Fer, thanks for posting this video. It's a stark reminder of how easy things can go down hill and how the basic things we take for granted become a luxury in hard times.

In the US we are blessed with so much land. Every backyard should have a garden and couple of chickens.

Don Williams said...

1) I have sympathy for the people of Serajevo but the message of this film is undermined by the filmmakers' obvious staging:

a) People are clean, as if they just bathed. Men are clean-shaven. Women have their hair done up. Clothes --even those of blue collar ditch diggers -- are as clean as if freshly laundered.
This makes a story of true distress look like misleading propaganda.

b) Most people look reasonably well fed even though many of them probably went hungry. There are no signs of major starvation. Even Pets and chickens are being fed.

c) You see some wounded people in hospitals but not walking the streets.

d) No signs of emergency crews at scenes of recent shelling. No fires burning up city blocks.

2) All in all the Serbs appeared to have been rather mediocre at laying siege and cutting supply lines.

If you can't blockade a city and starve it into submission then it is stupid to attack it in the first place -- cities are notoriously difficult and costly to take with conventional fighting
unless you can drop
Thermobaric bombs --fuel air explosions.

Don Williams said...

1) One thing that did come across is the tremendous
psychological stress people endured --which leads to depression and weak apathy. The stress came from several sources:
a) Memories of friends/acquaintances killed or badly wounded
b) Constant shelling or sniper fire with no way to predict
when either would strike
c) Inadequate weapons /ammo for defense due to NATO arms embargo
d) Feeling Europe/USA has abandoned them
e) Fear of another holocaust/massacre similar to what hit Jews in World War II
f) Fear of becoming a helpless and abandoned invalid --one
person cited it was worst than dying
g) Fear Europe will grow weary of providing charity (food, medical
supplies,etc.)
h) Sight of pets being abandoned to die by owners --turned out
on the street
i) School house shelled --children killed

2) The stress was amplified because the people were helpless to address the above threats --to do anything about them.

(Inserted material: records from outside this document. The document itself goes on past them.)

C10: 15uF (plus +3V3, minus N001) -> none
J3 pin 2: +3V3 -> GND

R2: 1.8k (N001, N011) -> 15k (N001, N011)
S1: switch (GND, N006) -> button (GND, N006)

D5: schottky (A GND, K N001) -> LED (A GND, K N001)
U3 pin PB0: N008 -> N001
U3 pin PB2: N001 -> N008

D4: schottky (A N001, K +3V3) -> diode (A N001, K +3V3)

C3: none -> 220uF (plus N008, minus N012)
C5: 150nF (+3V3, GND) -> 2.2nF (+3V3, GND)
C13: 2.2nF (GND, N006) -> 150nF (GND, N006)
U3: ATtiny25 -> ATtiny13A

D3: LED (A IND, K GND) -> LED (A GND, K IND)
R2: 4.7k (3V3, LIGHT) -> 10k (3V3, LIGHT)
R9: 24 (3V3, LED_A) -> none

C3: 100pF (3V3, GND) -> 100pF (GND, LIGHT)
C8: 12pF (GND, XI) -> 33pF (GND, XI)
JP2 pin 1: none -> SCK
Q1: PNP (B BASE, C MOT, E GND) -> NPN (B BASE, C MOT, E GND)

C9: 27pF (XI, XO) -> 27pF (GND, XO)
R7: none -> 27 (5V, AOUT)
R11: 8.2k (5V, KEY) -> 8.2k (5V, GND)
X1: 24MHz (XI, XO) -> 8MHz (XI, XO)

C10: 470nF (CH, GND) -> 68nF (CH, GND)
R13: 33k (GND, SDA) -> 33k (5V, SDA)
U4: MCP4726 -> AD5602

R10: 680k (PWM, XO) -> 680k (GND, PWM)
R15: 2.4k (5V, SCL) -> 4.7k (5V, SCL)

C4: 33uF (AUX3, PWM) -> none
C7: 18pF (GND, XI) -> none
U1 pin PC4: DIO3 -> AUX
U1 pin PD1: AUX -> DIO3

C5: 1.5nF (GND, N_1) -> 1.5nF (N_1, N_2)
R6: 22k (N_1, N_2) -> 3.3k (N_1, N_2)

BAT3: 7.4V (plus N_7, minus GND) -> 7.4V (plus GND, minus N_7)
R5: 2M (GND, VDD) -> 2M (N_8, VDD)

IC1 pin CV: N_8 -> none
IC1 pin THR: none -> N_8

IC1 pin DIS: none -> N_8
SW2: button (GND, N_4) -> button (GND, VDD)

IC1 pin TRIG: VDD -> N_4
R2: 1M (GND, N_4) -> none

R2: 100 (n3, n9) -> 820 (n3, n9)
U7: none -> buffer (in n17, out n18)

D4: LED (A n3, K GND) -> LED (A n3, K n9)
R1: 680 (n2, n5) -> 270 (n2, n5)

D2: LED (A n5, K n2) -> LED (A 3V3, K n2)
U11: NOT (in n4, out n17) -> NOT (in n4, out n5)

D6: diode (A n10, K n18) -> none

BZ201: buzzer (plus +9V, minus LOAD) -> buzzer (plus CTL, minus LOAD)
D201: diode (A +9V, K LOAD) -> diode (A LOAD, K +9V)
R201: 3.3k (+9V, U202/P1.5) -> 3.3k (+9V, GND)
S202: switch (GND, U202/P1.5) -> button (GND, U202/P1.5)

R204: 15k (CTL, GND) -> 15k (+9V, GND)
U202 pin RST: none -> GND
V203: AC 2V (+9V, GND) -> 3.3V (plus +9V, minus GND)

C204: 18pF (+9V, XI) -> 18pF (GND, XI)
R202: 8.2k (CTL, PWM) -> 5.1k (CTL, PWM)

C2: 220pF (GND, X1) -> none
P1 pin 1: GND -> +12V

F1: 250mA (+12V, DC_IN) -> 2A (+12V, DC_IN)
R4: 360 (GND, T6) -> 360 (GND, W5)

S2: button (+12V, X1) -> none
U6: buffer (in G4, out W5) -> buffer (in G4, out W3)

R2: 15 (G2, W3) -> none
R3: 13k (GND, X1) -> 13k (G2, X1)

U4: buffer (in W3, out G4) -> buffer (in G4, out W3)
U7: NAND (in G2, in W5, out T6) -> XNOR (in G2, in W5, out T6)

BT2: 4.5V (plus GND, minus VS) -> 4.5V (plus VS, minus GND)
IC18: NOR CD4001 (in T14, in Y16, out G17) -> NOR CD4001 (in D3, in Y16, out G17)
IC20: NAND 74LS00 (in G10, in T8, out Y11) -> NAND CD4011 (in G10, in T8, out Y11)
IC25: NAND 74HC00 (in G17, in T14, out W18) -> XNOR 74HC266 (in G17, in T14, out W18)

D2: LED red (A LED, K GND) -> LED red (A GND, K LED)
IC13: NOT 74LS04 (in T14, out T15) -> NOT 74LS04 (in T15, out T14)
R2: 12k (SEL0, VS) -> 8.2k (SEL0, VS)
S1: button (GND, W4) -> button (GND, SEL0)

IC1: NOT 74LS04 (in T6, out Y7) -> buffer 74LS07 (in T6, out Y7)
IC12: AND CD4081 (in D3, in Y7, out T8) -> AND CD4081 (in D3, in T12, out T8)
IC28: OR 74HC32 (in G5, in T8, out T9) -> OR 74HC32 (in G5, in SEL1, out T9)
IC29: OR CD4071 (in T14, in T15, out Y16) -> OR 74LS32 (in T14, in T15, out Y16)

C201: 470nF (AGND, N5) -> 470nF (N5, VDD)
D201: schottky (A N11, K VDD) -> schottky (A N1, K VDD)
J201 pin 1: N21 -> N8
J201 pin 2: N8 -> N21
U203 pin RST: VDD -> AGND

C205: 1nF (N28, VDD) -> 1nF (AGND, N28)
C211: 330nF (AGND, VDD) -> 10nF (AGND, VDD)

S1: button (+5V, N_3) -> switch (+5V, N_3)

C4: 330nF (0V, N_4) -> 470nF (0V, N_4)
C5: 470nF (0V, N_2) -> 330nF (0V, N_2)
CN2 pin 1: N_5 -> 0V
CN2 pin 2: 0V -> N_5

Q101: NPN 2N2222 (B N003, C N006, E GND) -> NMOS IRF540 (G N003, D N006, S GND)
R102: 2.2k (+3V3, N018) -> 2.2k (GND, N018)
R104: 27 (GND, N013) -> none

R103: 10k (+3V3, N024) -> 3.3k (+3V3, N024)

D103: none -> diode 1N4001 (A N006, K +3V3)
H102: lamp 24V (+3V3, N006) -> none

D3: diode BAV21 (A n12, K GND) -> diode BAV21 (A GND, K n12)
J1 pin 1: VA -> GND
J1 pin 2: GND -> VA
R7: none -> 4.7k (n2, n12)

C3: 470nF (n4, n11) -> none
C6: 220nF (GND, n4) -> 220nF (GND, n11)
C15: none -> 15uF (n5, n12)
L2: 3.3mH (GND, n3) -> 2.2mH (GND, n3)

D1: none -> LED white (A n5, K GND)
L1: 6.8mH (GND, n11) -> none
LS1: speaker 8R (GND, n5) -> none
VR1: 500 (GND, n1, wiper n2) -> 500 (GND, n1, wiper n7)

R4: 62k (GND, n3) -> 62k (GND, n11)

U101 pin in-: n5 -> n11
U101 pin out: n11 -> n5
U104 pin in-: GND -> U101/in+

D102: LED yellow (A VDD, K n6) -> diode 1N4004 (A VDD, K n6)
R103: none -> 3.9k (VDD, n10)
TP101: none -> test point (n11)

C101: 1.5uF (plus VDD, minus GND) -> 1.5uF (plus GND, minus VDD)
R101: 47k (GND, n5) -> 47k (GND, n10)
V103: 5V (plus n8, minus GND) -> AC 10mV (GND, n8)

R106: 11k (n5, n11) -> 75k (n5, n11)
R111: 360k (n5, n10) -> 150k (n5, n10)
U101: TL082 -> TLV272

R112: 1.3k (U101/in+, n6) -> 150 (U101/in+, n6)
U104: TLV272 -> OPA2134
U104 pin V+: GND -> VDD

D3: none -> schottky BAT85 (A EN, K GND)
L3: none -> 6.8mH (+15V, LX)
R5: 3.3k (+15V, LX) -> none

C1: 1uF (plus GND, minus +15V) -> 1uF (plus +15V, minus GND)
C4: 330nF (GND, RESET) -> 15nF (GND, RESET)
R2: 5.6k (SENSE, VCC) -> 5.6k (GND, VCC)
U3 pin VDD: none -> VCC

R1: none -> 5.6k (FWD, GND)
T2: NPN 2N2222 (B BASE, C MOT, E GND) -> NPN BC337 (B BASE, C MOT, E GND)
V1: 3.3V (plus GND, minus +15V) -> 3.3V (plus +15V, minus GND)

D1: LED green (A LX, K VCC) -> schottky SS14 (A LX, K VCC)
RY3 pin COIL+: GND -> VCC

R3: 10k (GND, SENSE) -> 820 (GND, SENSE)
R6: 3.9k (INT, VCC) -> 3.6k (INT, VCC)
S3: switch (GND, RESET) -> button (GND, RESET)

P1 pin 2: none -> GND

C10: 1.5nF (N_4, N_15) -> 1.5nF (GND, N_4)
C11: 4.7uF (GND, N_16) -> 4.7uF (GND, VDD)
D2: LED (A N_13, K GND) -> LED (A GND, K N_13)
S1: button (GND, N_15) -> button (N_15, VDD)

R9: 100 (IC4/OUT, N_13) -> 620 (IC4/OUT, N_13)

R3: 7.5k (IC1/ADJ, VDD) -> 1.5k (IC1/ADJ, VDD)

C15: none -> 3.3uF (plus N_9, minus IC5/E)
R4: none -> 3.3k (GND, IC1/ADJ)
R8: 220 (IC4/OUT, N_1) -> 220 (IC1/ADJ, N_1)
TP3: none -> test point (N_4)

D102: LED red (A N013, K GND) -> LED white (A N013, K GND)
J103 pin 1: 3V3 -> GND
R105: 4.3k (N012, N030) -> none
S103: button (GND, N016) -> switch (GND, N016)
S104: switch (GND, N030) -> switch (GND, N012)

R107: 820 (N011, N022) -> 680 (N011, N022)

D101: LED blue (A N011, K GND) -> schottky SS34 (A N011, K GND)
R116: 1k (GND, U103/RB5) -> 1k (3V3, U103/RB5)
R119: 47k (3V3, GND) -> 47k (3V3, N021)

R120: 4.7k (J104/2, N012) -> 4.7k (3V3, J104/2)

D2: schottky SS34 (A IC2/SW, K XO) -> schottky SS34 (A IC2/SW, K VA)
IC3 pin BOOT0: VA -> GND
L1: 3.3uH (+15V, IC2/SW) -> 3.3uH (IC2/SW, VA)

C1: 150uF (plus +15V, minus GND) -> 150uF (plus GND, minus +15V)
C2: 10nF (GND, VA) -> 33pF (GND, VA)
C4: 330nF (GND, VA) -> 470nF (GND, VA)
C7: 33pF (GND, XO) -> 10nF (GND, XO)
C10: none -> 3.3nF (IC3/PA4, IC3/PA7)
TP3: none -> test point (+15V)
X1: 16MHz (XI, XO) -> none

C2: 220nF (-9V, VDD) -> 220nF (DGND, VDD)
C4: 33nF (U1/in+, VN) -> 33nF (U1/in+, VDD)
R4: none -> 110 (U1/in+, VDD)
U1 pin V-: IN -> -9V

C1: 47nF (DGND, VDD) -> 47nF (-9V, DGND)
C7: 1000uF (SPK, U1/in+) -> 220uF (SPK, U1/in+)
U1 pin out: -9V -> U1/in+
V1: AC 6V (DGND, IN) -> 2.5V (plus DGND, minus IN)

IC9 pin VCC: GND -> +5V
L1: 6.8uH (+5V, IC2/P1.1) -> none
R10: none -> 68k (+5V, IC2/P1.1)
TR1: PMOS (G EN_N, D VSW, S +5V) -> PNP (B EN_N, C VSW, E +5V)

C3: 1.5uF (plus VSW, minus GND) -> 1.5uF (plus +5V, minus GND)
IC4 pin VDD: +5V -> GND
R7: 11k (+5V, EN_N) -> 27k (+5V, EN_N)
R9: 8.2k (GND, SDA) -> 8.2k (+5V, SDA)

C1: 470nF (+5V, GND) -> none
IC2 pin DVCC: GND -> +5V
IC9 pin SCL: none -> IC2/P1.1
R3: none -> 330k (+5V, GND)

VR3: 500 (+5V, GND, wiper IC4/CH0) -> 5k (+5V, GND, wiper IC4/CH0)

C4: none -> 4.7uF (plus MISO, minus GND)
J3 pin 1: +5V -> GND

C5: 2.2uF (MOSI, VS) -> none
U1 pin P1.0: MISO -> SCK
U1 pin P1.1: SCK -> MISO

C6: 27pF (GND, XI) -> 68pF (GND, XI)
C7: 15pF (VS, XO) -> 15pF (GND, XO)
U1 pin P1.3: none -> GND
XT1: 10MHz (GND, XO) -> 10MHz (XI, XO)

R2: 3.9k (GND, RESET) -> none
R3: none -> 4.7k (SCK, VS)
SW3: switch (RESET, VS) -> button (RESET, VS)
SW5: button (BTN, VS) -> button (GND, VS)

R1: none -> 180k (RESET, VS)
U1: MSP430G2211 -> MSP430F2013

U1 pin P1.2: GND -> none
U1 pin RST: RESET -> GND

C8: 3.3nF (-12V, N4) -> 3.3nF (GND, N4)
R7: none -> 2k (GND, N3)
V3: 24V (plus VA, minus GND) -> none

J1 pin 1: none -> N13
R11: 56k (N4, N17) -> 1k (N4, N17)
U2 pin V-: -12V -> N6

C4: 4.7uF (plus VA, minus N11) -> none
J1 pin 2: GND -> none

3) One thing that was unclear was whether people had the opinion
of leaving Serajevo --as one of the men did by bus --and refused to do so. If they refused to leave and endured the siege by choice --and because NATO was supplying them with food and some security -- then their complaints against the US and Europe seem false.

4) The USA might have a moral obligation to halt outright massacres but we are under no obligation to sacrifice our soldiers to defend the property of people too lazy or incompetent to defend it themselves.

The NATO arms embargo was a bad idea -- best to let people fight it out until the territorial lines are established.

5) Massacres can occur in civil wars when two different groups are fighting over the same land but they are more rare once two separate countries are formed -- after a certain point the costs to an aggressor of seizing more land far outweigh the value of the land.

Don Williams said...

1) Two things the film did NOT mention:
a) A view of the ethnic map for Yugoslavia shows that when Croatia and Bosnia CHOSE secession from Yugoslavia it left a large mass of Serbs in western Bosnia separated from the greater mass of Serbs in eastern Yugoslavia --now Serbia.

http://www.euro-webonline.com/world_cultures/images/yugoslav_ethnic_map.jpg

b) What happened to those isolated Serbs afterwards? What happened to the economy of Serbia once it was landlocked and lost its connection to the Mediterranean Sea?

2) The last thing a survivalist should do is let himself get isolated in such a stew of warring factions. Liberals carp that segregation is racist but sometimes it is a defensive reaction. I prefer that everyone sing Kumbaya and get alone but that is hard when the economy collapses. Sometimes peace is easier to maintain if everyone knows what is his territory --and what is not.